Woods game is indeed struggling. Simple tasks are often amplified after time away from the game. Woods was once a legendary maestro of scrambling who could pitch and chip his way to fixing bad shots. ESPN's Bob Harig compared Woods’ scrambling with that of Seve Ballesteros, widely considered the best scrambler of all time. Even if Woods' head never completely clears of doubt, he can recover at least a semblance of that legendary ability. Confidence and a few good shots can do wonders for a golfer. Repetition allows your head to clear because the shot is muscle memory, like riding a bike. Getting back to competition reacquaints an athlete with the feeling of playing in tournament golf. This version of Woods just needs to figure out the new Como-taught swing and how to apply it on important weekends. It may not be long before Woods goes back to hitting a wedge with top-class precision.

3. Woods doesn’t "look the same."

This argument is a bit harder to nail down since it's so vague, but some suggest they cannot recognize Woods as the golf superstar who has won 79 PGA tour events. Those same detractors may have a short memory, considering it was only in 2013 that Woods was named PGA Player of the Year.

Such short-sighted criticism is nothing new to Woods. Many pundits had written him off as "finished" after his personal failings were made public in late 2009. While he failed to win a major since, and he was forced to take a leave of absence, Woods continued to tour events. 

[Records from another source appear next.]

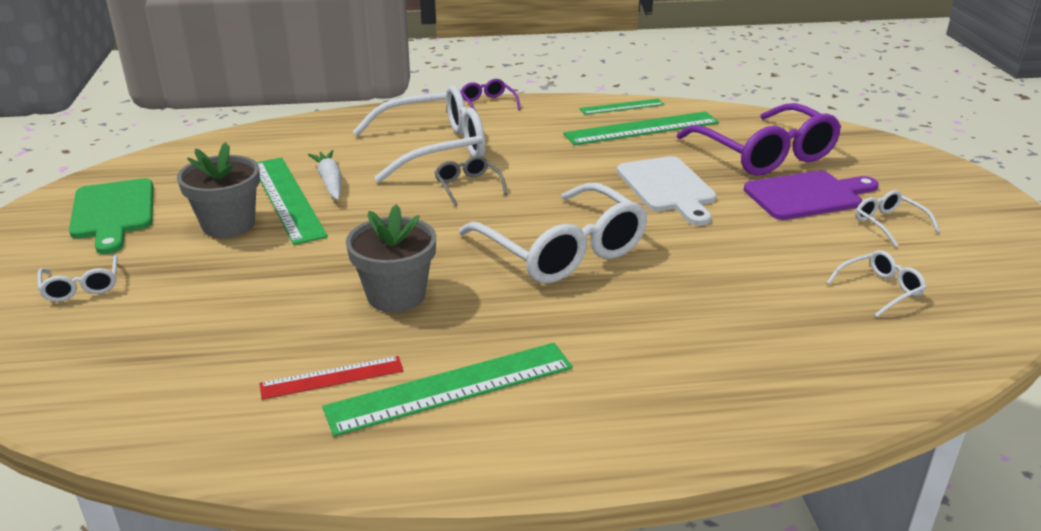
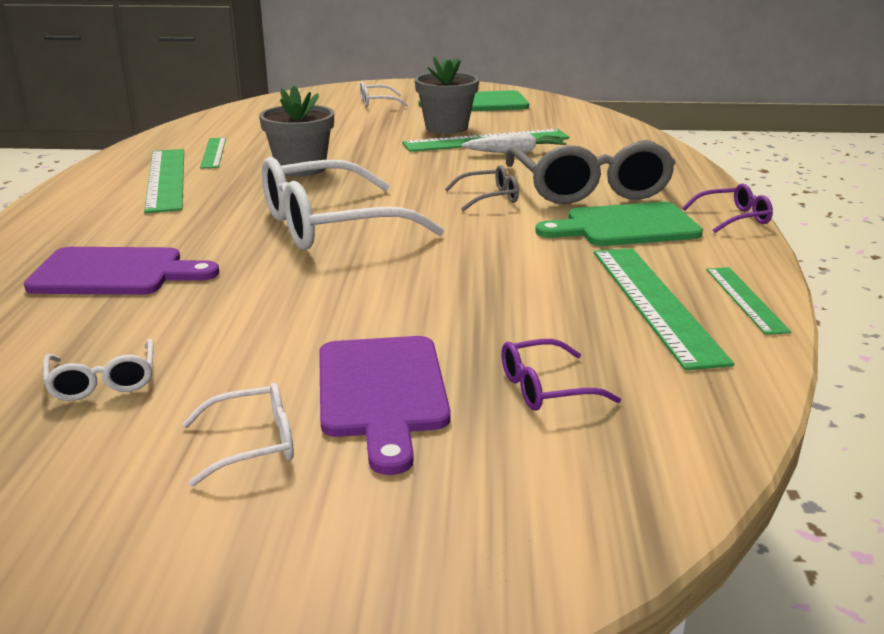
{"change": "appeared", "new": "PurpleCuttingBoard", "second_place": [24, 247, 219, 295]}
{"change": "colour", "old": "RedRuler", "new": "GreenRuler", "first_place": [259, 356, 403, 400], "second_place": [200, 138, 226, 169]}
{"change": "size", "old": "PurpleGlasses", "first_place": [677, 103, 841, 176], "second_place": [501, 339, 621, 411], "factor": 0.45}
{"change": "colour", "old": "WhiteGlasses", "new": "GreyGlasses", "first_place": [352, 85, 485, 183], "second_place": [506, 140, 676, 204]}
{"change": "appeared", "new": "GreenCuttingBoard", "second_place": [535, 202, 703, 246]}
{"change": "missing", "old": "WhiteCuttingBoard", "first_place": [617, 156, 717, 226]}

“There were a lot of people who said I could never win again, and two years later, I’ve got eight wins on Tour,” Woods said at the time. “It just makes it all the more rewarding.”

There is just one, albeit injury-plagued, season removing Wood from his 2013 form. Woods is struggling, but most elite golfers have had stretches of poor form. 

4. Woods doesn’t have the desire or strength to get his game back.

"I think it would be fair to question Tiger's desire at this point," said Hank Haney, Woods' former swing coach to ESPN. "And his energy level to climb the mountain. And let's face it, it's not a hill, it's a mountain now.”

Haney was quick to point out, however, that Woods could still do it.

Questioning Woods' desire may be a foolish exercise. There are few golfers, if any, since Nicklaus who have shown the same type of competitive spirit as Woods.

Woods is famous for having a legendary work ethic. As a burgeoning star before winning his first major in 1997, he often spent early mornings and late nights pinging golf balls into the dark sky of a driving range. There have been reports of those sessions returning. If Woods wants to climb a mountain, and by all accounts his goal is Nicklaus’ 18 majors, he will do the work to climb the mountain.

Woods didn’t win 14 majors by accident. We may never see Woods return to his top form, because at his best he seemed almost impossibly dominant. He won seven majors in six years and his total of 14 in just 11 years is jaw dropping. But Woods' biggest rival, 44-year-old Phil Mickelson, has won just five majors in his entire career and is coming off a disappointing 2014 season. Others like Rory McIlroy, Bubba Watson, and Adam Scott still have some ways to go until they reach even a glimmer of what Woods accomplished in a short period of time.

Now Woods’ doubters have become more visible and vocal. Woods’ competition has always been himself, history, and the imagined doubters in his head. He is capable of overcoming all of them.